Dienstag, 28. Dezember 2010

Folgen: Schwer

Reutlingen (D). Rettungsassistent entschied, eine 84-jährige Frau nicht zu reanimieren. Wegen unterlassener Hilfeleistung stand er nun vor Gericht.

"Da machen wir nichts mehr, es bringt nichts mehr" - ein Satz mit schweren Folgen für einen 54-jährigen Rettungsassistenten. Seine Entscheidung, eine 84-jährige Frau nicht mehr zu reanimieren, kostete ihn nicht nur seine Arbeitsstelle, er darf auch nicht mehr als Rettungsassistent arbeiten. Vor dem Amtsgericht musste er sich jetzt wegen unterlassener Hilfeleistung verantworten."Wir gehen nicht davon aus, dass die Frau hätte gerettet werden können", betonte Richter Steve Schulze. Doch die Entscheidung nicht zu reanimieren hätte der Notarzt treffen müssen.
Am 28. November vergangenen Jahres wurde der Angeklagte mit seinem Auszubildenden nachts von einem Hausnotruf alarmiert. Eine 84-Jährige habe Probleme mit der Atmung, hieß es von Seiten der Leitstelle. Reglos habe er die Frau im Bett im Schlafzimmer aufgefunden, sagte der Angeklagte aus. Er habe einen Bodycheck und ein EKG gemacht, den Puls gemessen und die Pupillen überprüft, erklärte er. Außerdem habe sie blaue Finger gehabt, eine Tatsache, die aber erst vor Gericht zur Sprache kam. Für den Angeklagten wies die Frau genügend Todesanzeichen auf, um nicht mehr zu reanimieren. "Das sind alles unsichere Todesanzeichen, da ist der Rettungsassistent verpflichtet", war Schulze anderer Auffassung. Verteidiger Boris Haigis verwies zudem auf die angezeigte Nulllinie. "Das ändert nichts, da sie nicht wissen, wann die Nulllinie eingetreten ist", widersprach Staatsanwältin Tatjana Grgic. Ob das etwa bedeuten solle, nichts mehr zu tun, wenn die Nulllinie eingetreten sei? "Ist das die logische Konsequenz?", fragte Grgic nach.

Dass die Frau selbst angerufen habe, dass will der Angeklagte erst erfahren haben, als er bereits entschieden hatte, sie nicht wiederzubeleben. Denn erst da habe sein Kollege das erwähnt. "Aus medizinischer Sicht wäre dies relevant gewesen", räumte der Mann ein. "Sie haben die Entscheidung vorher nicht auf der Basis voller Erkenntnis getroffen", stellte Schulze fest. Spätestens als er erfahren habe, dass die Frau den Notruf selbst abgesetzt habe, hätte er reagieren müssen.

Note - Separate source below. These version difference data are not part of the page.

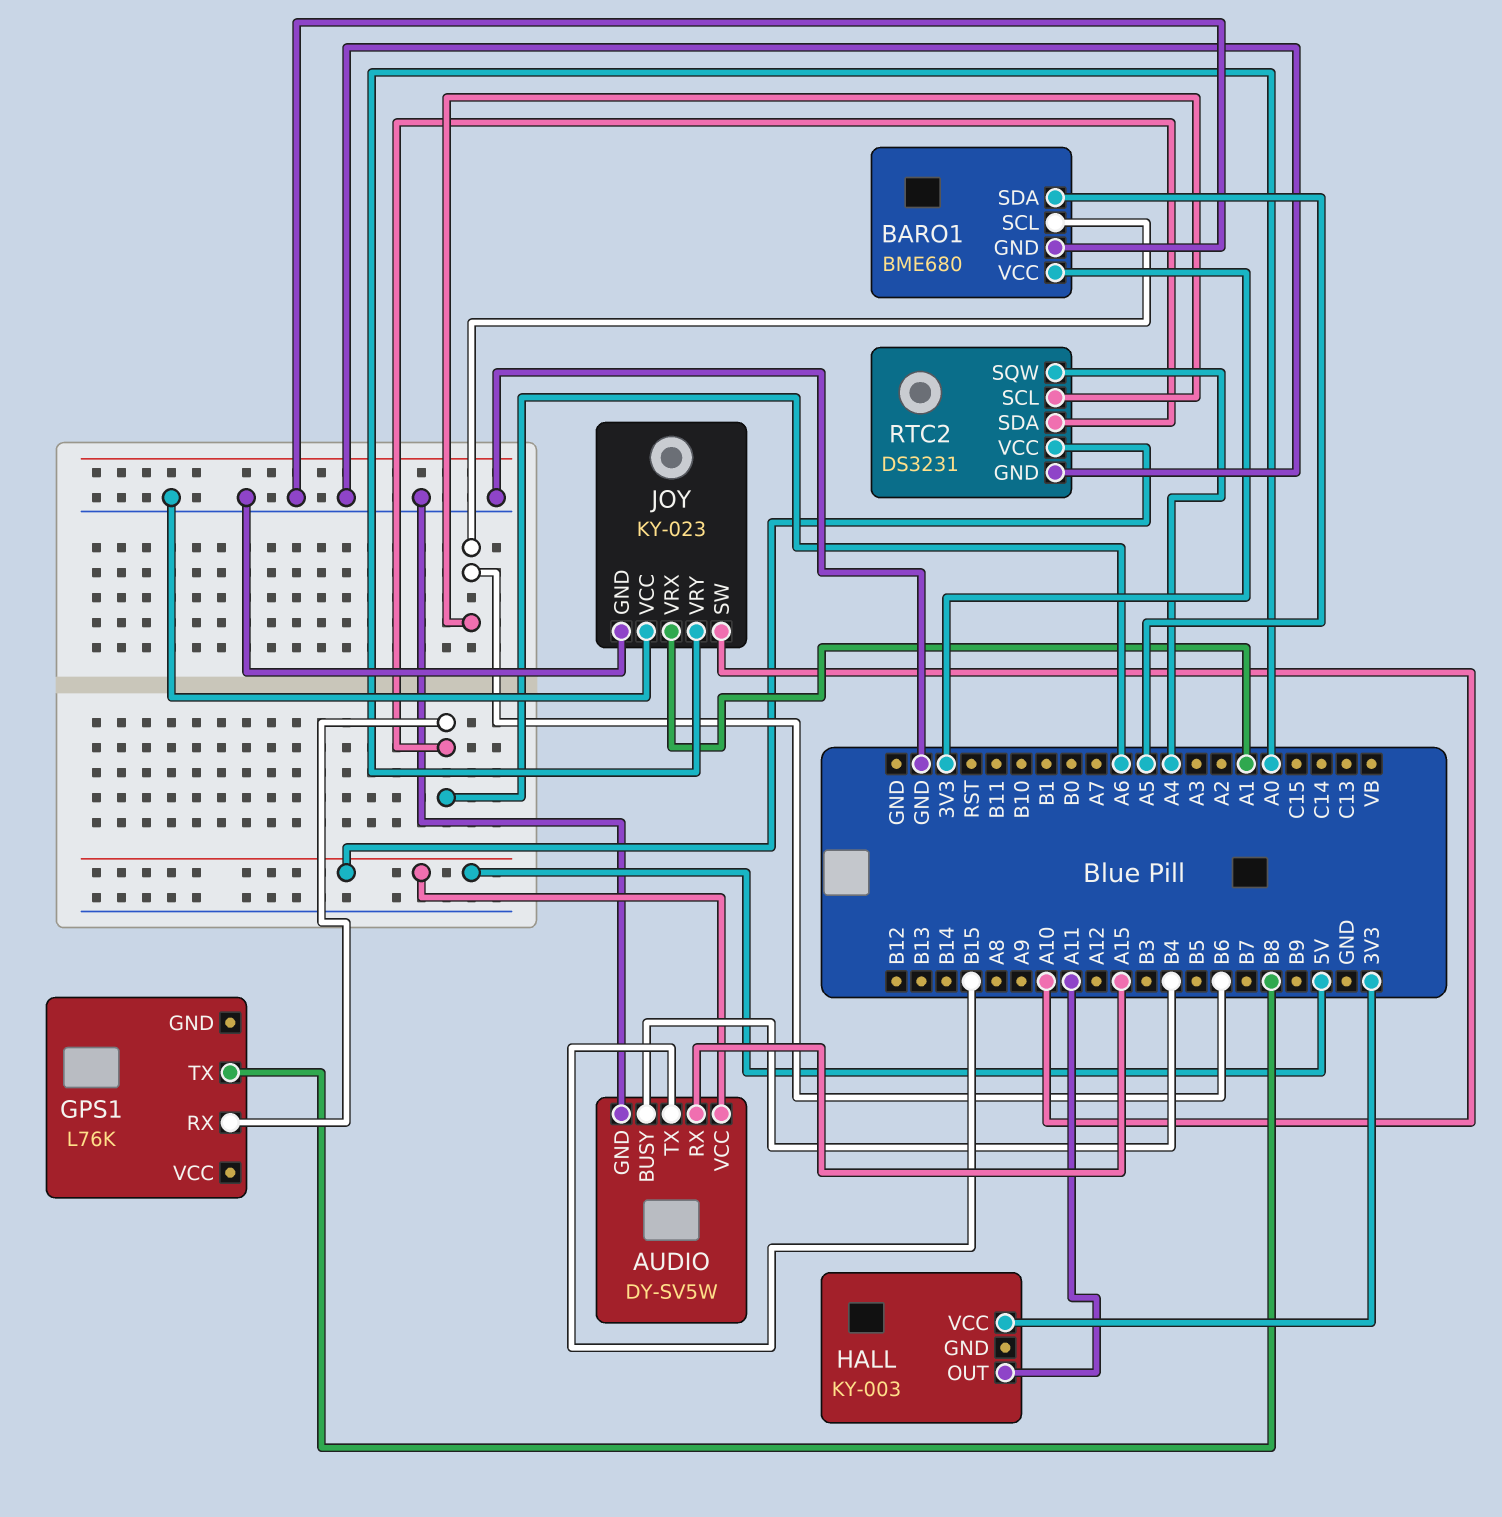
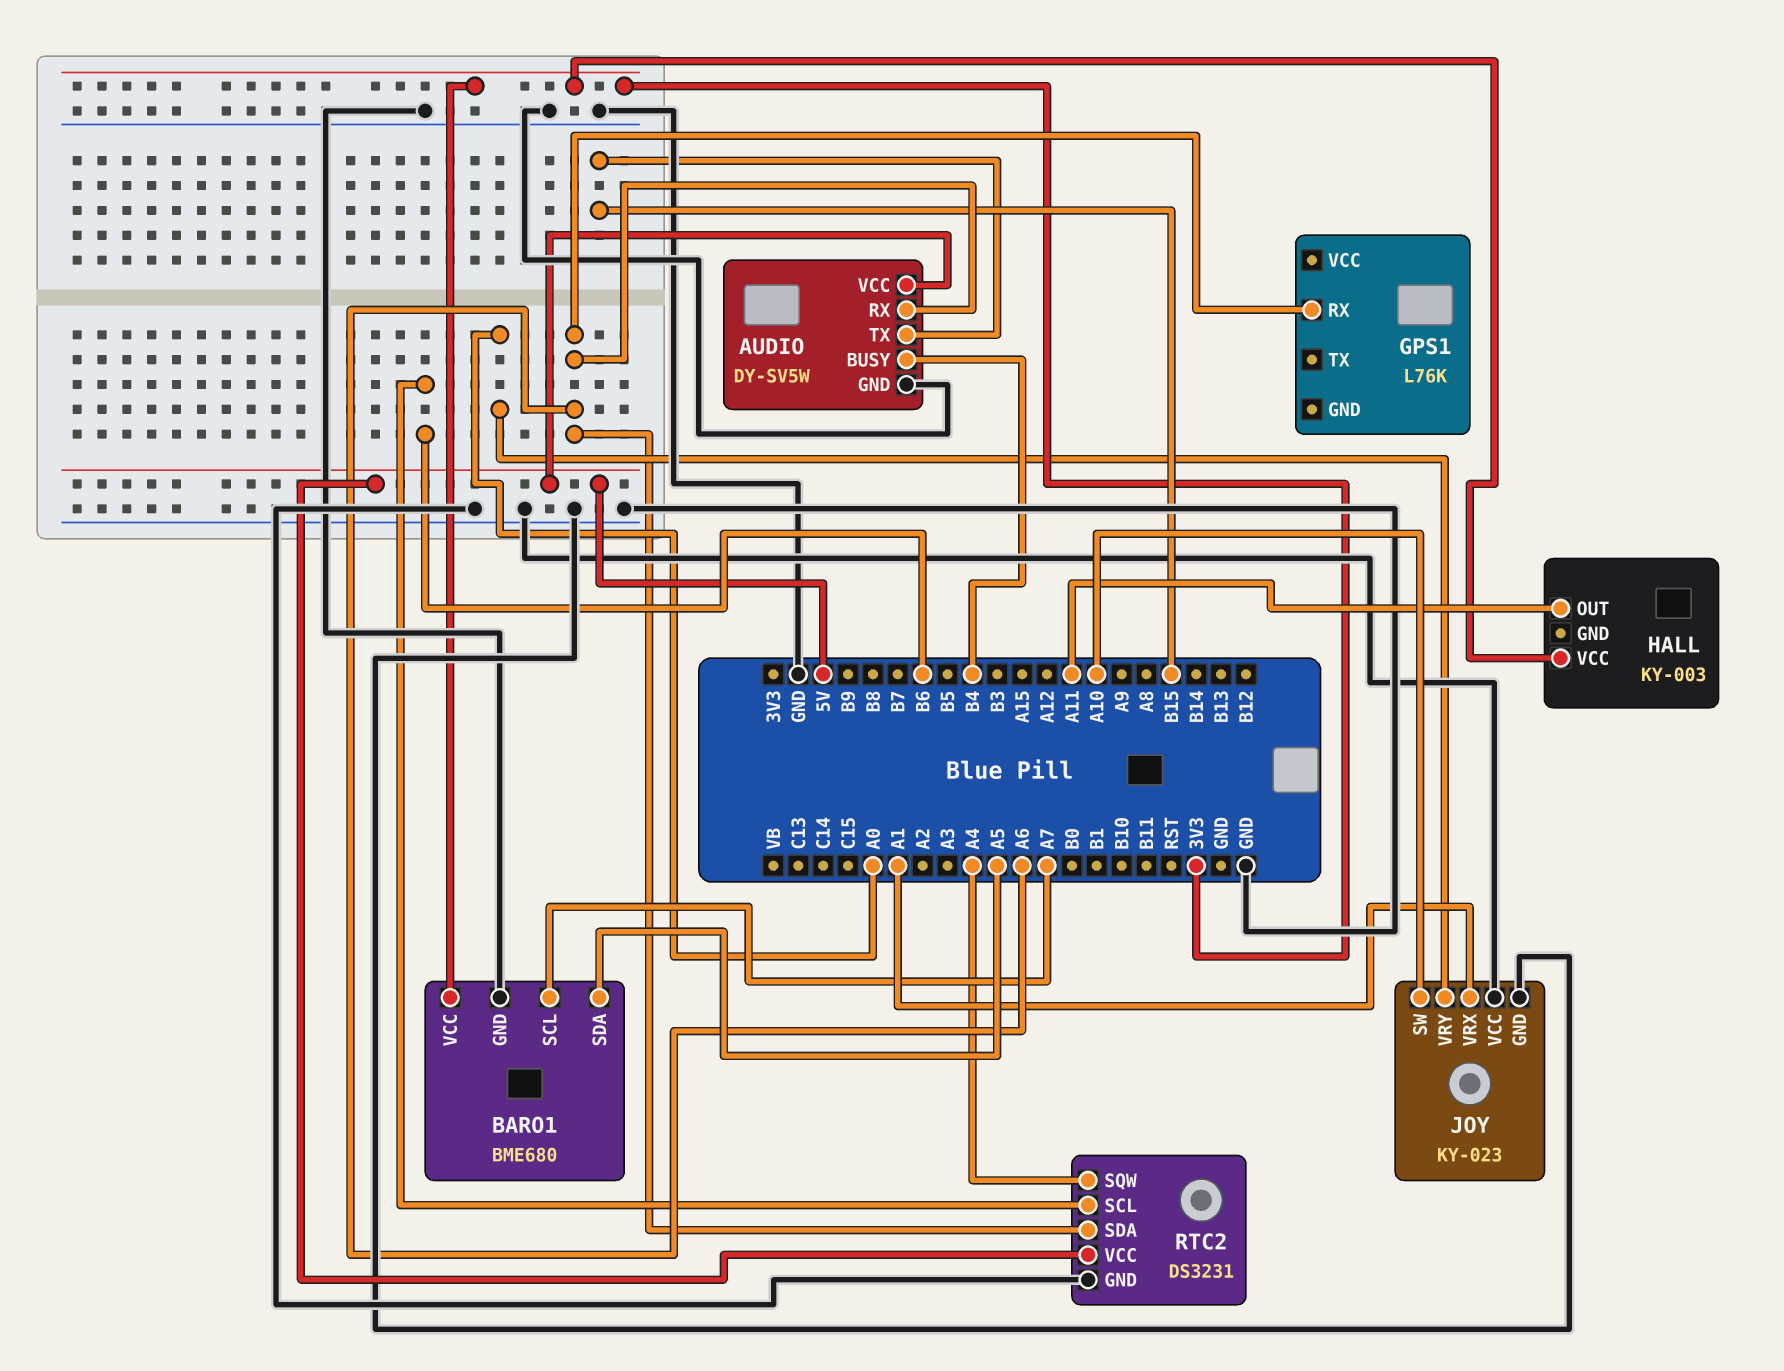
AUDIO pin RX: A15 -> A6
BARO1 pin SCL: B6 -> A7
GPS1 pin TX: B8 -> none

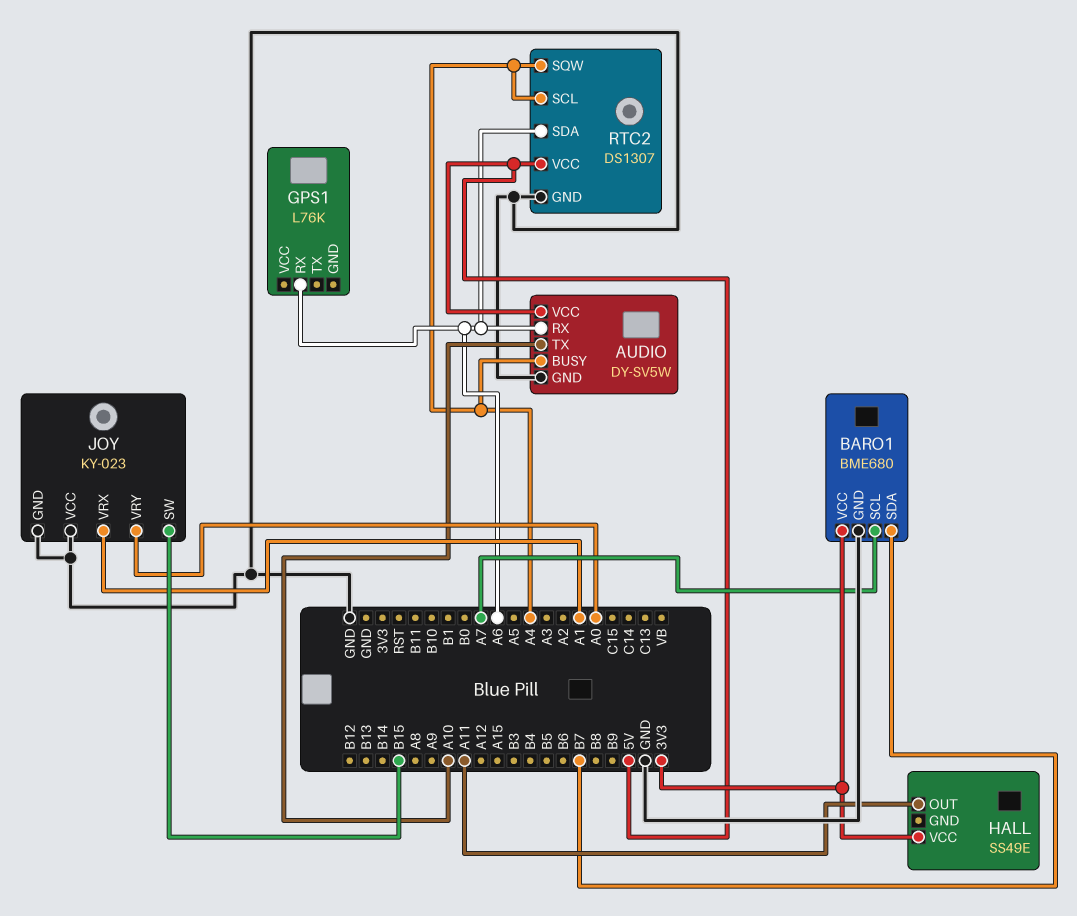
AUDIO pin BUSY: B4 -> A4
AUDIO pin TX: B15 -> A10
BARO1 pin SDA: A5 -> B7
HALL: KY-003 -> SS49E
JOY pin SW: A10 -> B15
RTC2: DS3231 -> DS1307
RTC2 pin SCL: B6 -> A4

Vor Gericht zeigte sich der Angeklagte sehr betroffen. Wegen des Vorfalls befand er sich bereits in psychotherapeutischer Behandlung, ist jetzt nur noch als Fahrer für das Deutsche Rote Kreuz unterwegs. "Dass Sie das mitnimmt, ist völlig klar", zeigte Schulze Mitgefühl.

"Wir haben deutlich heraus hören und sehen können, wie stark es den Angeklagten mitnimmt", sagte Grgic in ihrem Plädoyer. "Von jetzt auf nachher ist das ganze Leben zusammen gebrochen", sah sie die starke Belastung für den Angeklagten, zumal er mit dem moralischen Aspekt weiterhin zu kämpfen habe. Sie forderte in Anbetracht der Umstände eine Geldstrafe von 90 Tagessätzen zu 30 Euro. Auch der Verteidiger hob auf die derzeitige Situation ab. Sein Mandant habe Buße getan und die Geschichte tue ihm unendlich leid. Haigis hielt 25 Euro pro Tagessatz für angemessen.

Richter Schulze entsprach der Forderung der Staatsanwältin, blieb somit unterhalb der Grenze zur Vorstrafe. "Sie haben schon gebüßt", das sah auch Schulze. "Sie bewegen sich in diesem Job permanent auf der Grenze der juristischen Strafbarkeit." Die Frage, ob die Entscheidung richtig oder falsch gewesen sei, könne juristisch eindeutig mit falsch beantwortet werden, sagte Schulze in seiner Urteilsbegründung. Die ethische Entscheidung hätte er aber nicht treffen dürfen.